African Union Mission in Somalia (AMISOM) is taking concrete steps to tackle Sexual and Gender-Based Violence (SGBV) in Somalia.
African Union Mission in Somalia (AMISOM) is taking concrete steps to tackle Sexual and Gender-Based Violence (SGBV) in Somalia.
The Mission’s gender unit plans to train additional Somali police officers to help fight increased cases of sexual violence against women.
The Reforms, Restructuring and Development Coordinator with AMISOM Mr. Maxwell Chikunguru, said the Mission is also encouraging gender mainstreaming in all government structures.
“Stand up tall as AMISOM ambassadors in seeing that gender is effectively and efficiently mainstreamed in all government structures and systems in Somalia,” said Chikunguru, who addressed a group of gender officers at the close of a three-day workshop on sexual and gender based violence, held in Mogadishu, to review the SGBV response framework.
The workshop discussed the Sexual Offences Bill, and AMISOM’s role in eliminating SGBV.
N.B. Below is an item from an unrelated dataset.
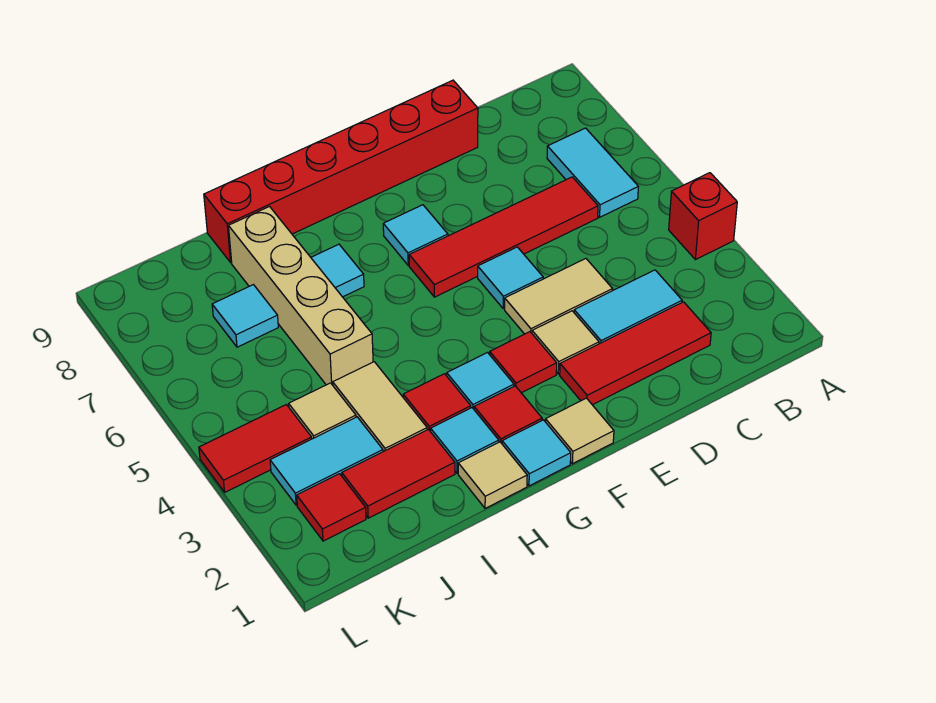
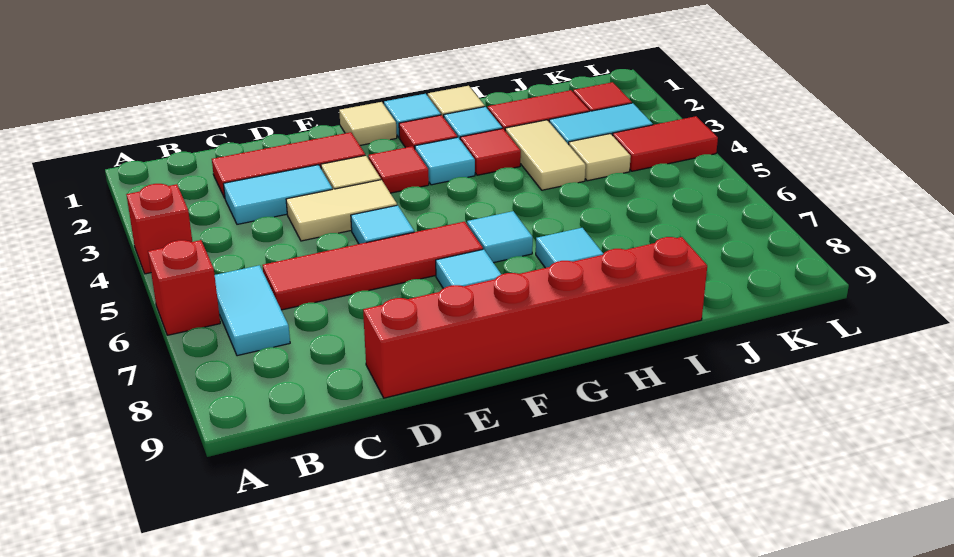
none -> red brick A6 level 1
tan brick I5:I8 level 1 -> none
cyan tile J7 level 1 -> cyan tile G6 level 1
“In the conflict countries, sexual violence is used as a weapon of war. They (criminals) take advantage of women,” said Inspector Rachel Malambo, AMISOM Police Gender Coordinator, who noted
that defilement cases were still rampant in Somalia, because the country was recovering from conflict.
A participant Ahmadou Kanneh, a police officer from Sierra Leone who is based in Baidoa, the administrative capital of South West State, explained how they encourage their Somali counterparts to refer SGBV cases to the legal courts, instead of using the traditional justice system, which passes lenient sentences on sexual offenders.
“We usually advise SPF that there are certain cases which are very serious like SGBV; those are cases of human rights violations. We tell them that when such cases come to them, they should not compromise them,” Kanneh said.